For this assembly source code:

PUBLIC  add_
EXTRN   _small_code_:BYTE
_TEXT SEGMENT BYTE PUBLIC USE16 'CODE'
add_: add ax, dx
      ret
_TEXT ENDS
END

, the Watcom Assembler (WASM, wasm -ms -0 prog.wasm) generates the following machine code (hex): 03 C2 C3, disassembling to add ax, dx (03 C2) + ret (C3).

Thus they generate a different binary encoding of the same 8086 assembly instruction add ax, dx.

FYI If I implement the the function in Watcom C inline assembly, then the machine code output will be the same as with WASM.

A collection of different instruction encodings:

  • add ax, dx. wcc: 01 D0; wasm: 03 C2.
  • mov bx, ax. wcc: 89 C3; wasm: 8B D8.
  • add ax, byte 9. wcc: 05 09 00; wasm: 83 C0 09.

How can I make the Watcom C compiler (for C code) and WASM generate the instructions with the same binary encoding? Is there a command-line flag or some other configuration option for either? I wasn't able to find any.

The reason why I need it is that I'd like to reproduce an executable program file written in Watcom C by writing WASM source only, and I want the final output be bit-by-bit identical to the original.


Solution

  • This answer is inspired by a comment by @RaymondChen.

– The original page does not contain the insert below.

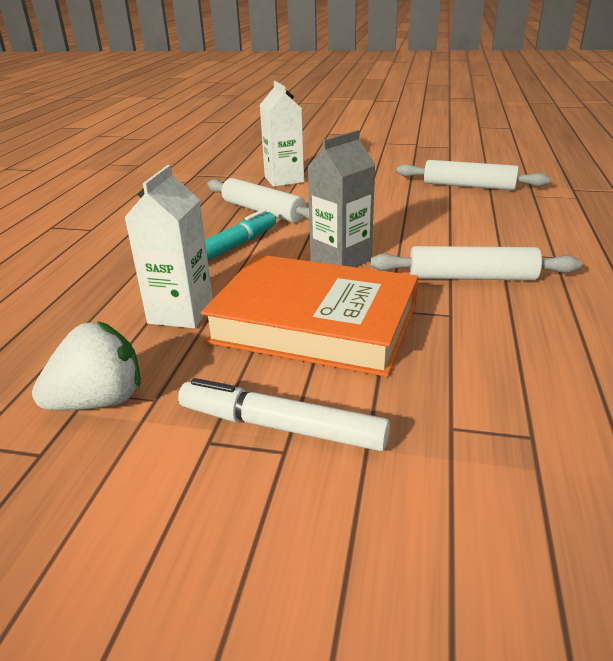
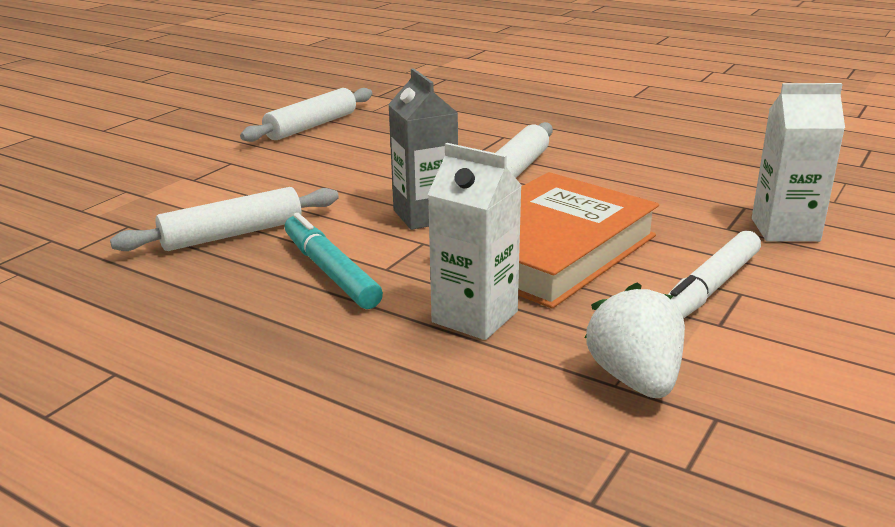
camera: 70 degrees left, 5 degrees down
(284, 179) = (135, 206): white carton -> white carton (785, 230)

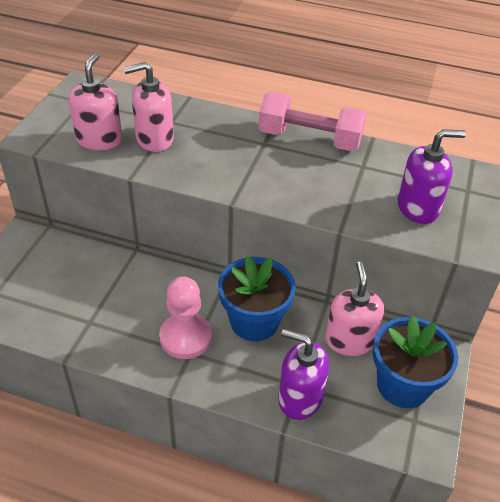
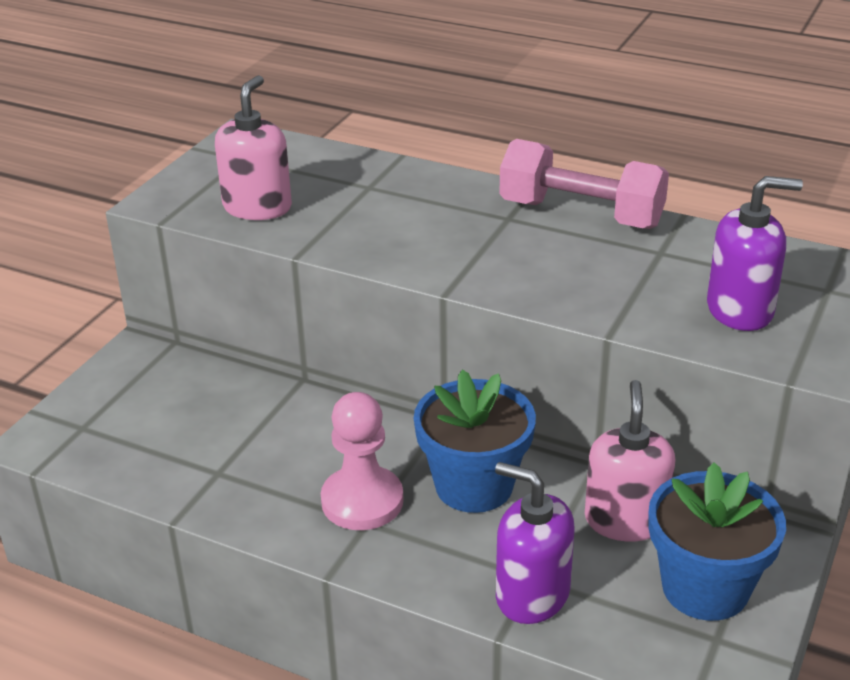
camera: 10 degrees right, 10 degrees down
(154, 139) = (340, 208): pink soap dispenser -> none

    Here is a cumbersome, multistep way to change the machine code emitted by wcc to match the output of wasm:

    1. Compile the C source code witm wcc (part of OpenWatcom) to .obj file as usual.

    2. Use dmpobj (part of OpenWatcom) to extract the machine code bytes of the _TEXT segment.

    3. Use ndisasm (part of NASM, ndisasm -b 16 file.obj) to disassemble the machine code bytes.

    4. Write and run custom source text filter to keep the assembly instructions only and convert them WASM syntax.

    5. Use wasm (part of OpenWatcom) to generate the 2nd .obj file.

    6. Use dmpobj to extract the machine code bytes of the _TEXT segment of the 2nd .obj file.

    7. Write and run a custom binary filter to replace the machine code bytes in the _TEXT segment of the 1st .obj file from the equivalent bytes extracted from the 2nd .obj file, using the offsets in the outputs of the dmpobj invocations.

    These steps avoid using wdis -a (conversion from .obj to assembly source), because that's lossy (it doesn't include everything in the .obj file), which can potentially make unwanted changes, causing problems later.